Akibat dari sifat arbitrer ini, maka akan kita dapati adanya sebuah lambang yang digunakan untuk melambangkan dua maujud yang berbeda. Misalnya, lambang yang berbunyi [pacar] digunakan untuk melambangkan dua maujud yaitu, ‘kekasih’ dan ‘ pemerah kuku’ atau “inai”. Bisa juga dua lambang yang berbeda atau lebih digunakan untuk melambangkan maujud yang sama. Misalnya lambang [mati] , [wafat], dan [meninggal] sama-sama melambangkan keadaan ‘yang tadinya bernyawa menjadi tidak bernyawa’. Kejadian lain akibat dari sifat arbitrer ini bisa menjadikan sebuah lambang bunyi menjadi berbeda dari yang dilambangkan terdahulu. Misalnya lambang yang berbunyi [ceramah], dulu digunakan untuk melambangkan keadaan ‘bawel, cerewet’; tetapi sekarang digunakan untuk melambangkan maujud ‘uraian mengenai suatu bidang ilmu di muka orang banyak’.

Bagian akhir dari definisi tentang bahasa menyatakan bahwa bahasa itu digunakan oleh para penuturnya untuk berkomunikasi atau berinteraksi dalam suatu tuturan (Abdul Chaer, 2010 : 14-15).

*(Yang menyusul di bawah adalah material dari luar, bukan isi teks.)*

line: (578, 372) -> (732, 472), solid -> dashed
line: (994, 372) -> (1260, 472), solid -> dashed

2.1.2    Pengertian dan Definisi Bahasa Menurut Para Ahli
Bahasa adalah sistem lambang bunyi ujaran yang digunakan untuk berkomunikasi oleh masyarakat pemakainya. Bahasa yang baik berkembang berdasarkan suatu sistem, yaitu seperangkat aturan yang dipatuhi oleh pemakainya. Bahasa sendiri berfungsi sabagai sarana komunikasi serta sebagai sarana integrasi dan adaptasi.
Bahasa adalah sebuah sistem pengembangan psikologi individu dalam sebuah konteks inter subjektif (Bill Adams).

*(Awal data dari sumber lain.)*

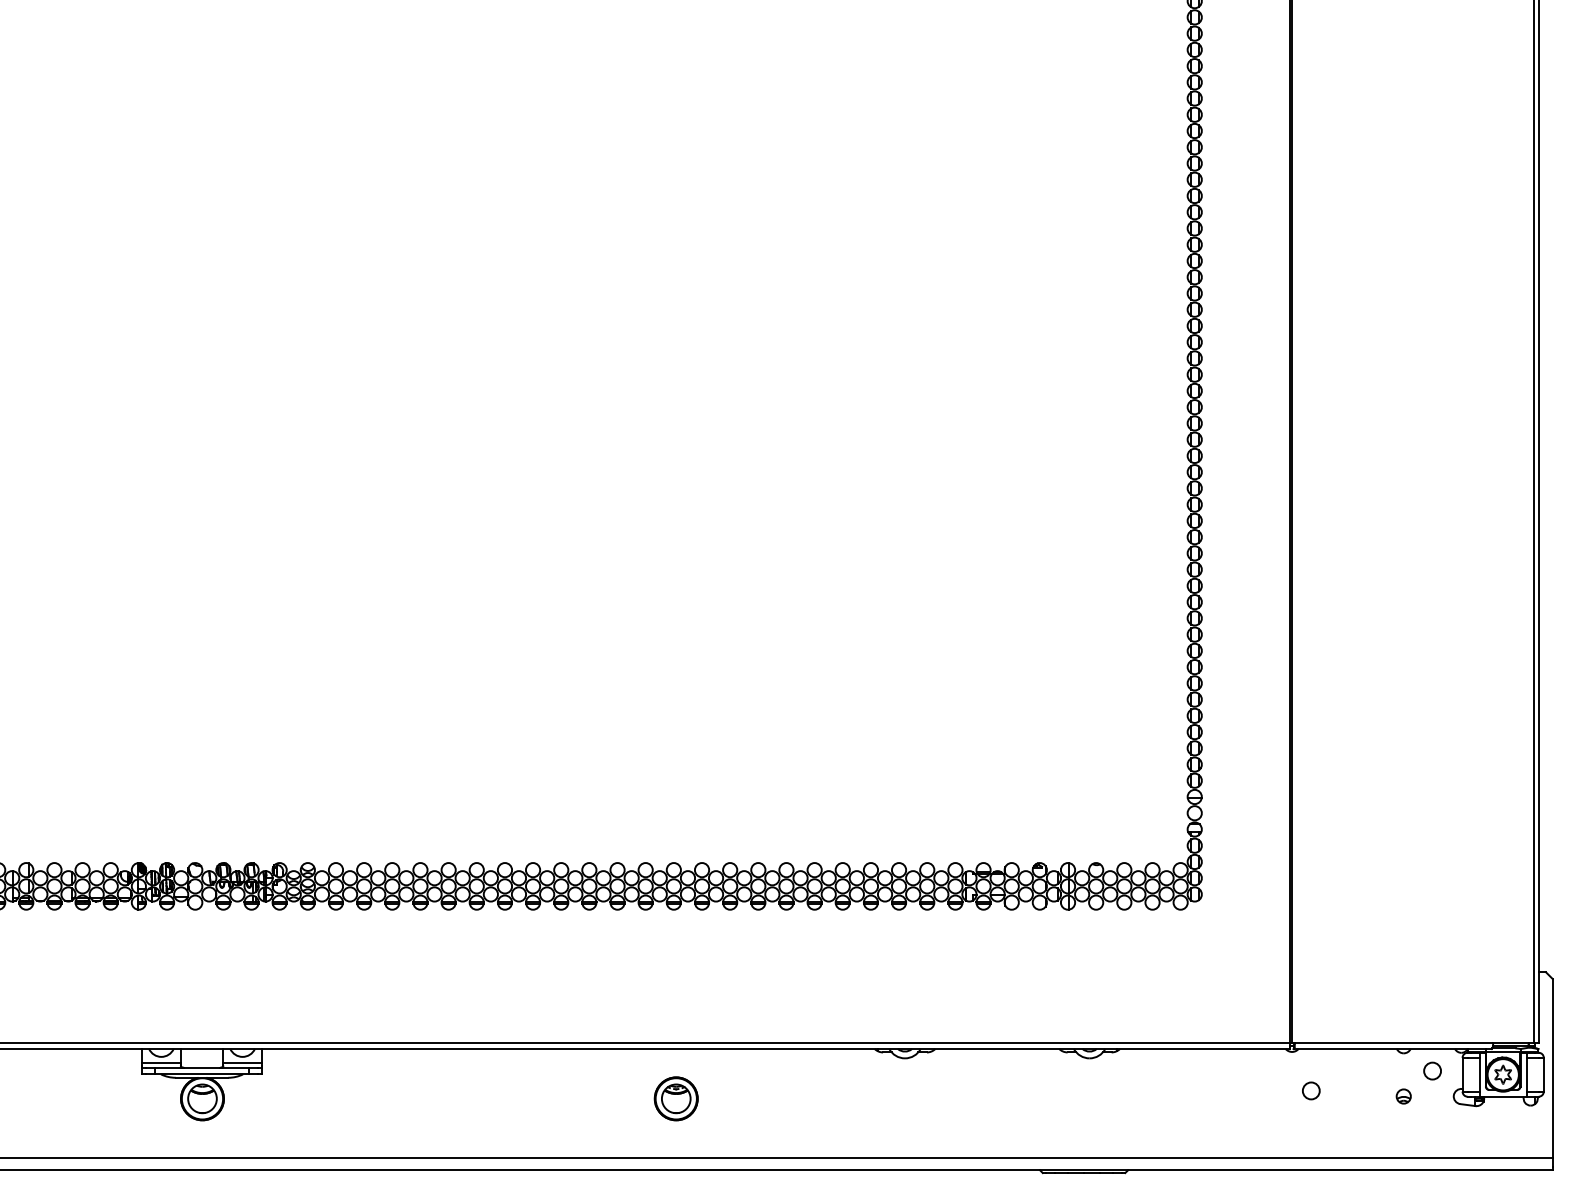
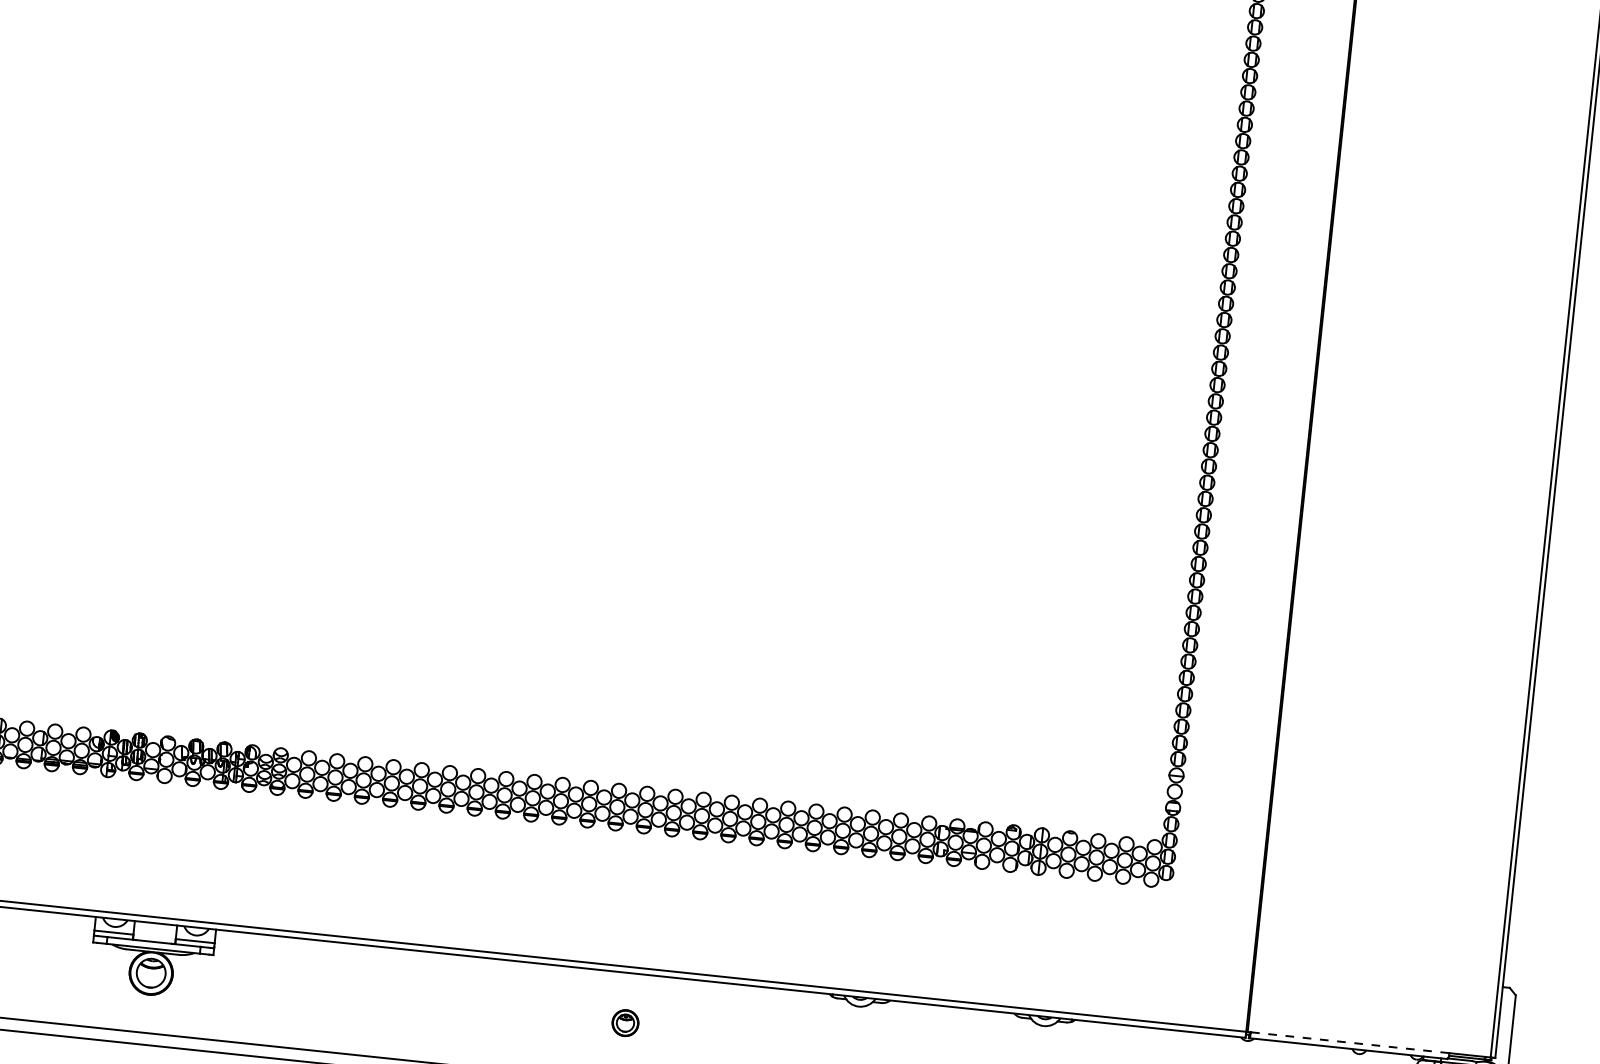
line: (1394, 1042) -> (1350, 1042), solid -> dashed
part: (675, 1098) -> (624, 1022), size x0.6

Bahasa merupakan bentuk pemikiran yang dapat dipahami, berhubungan dengan realitas, dan memiliki bentuk dan struktur yang logis (Wittgenstein).
Bahasa adalah ciri pembeda yang paling menonjol karena dengan bahasa setiap kelompok sosial merasa dirinya sebagai kesatuan yang berbeda dari kelompok yang lain (Ferdinand De Saussure).
Bahasa pada dasarnya adalah pernyataan pikiran seseorang dengan perantaraan onomata (nama benda atau sesuatu) dan rhemata (ucapan) yang merupakan cermin dari ide seseorang dalam arus udara lewat mulut (Plato).
Bahasa adalah sebuah sistem simbol yang bersifat manasuka dan dengan sistem itu suatu kelompok sosial bekerja sama (Bloch & Trager).
Bahasa adalah sistem berstruktural mengenai bunyi dan urutan bunyi bahasa yang sifatnya manasuka, yang digunakan, atau yang dapat digunakan dalam komunikasi antar individu oleh sekelompok manusia dan yang secara agak tuntas memberi nama kepada benda-benda, peristiwa-peristiwa, dan proses-proses dalam lingkungan hidup manusia (Carrol).
Bahasa adalah sarana komunikasi yang efektif walaupun tidak sempurna sehingga ketidaksempurnaan bahasa sebagai sarana komunikasi menjadi salah satu sumber terjadinya kesalahpahaman (Sudaryono).
Bahasa adalah suatu sistem bunyi yang jika digabungkan menurut aturan tertentu menimbulkan arti yang dapat ditangkap oleh semua orang yang berbicara dalam bahasa itu (William A. Haviland).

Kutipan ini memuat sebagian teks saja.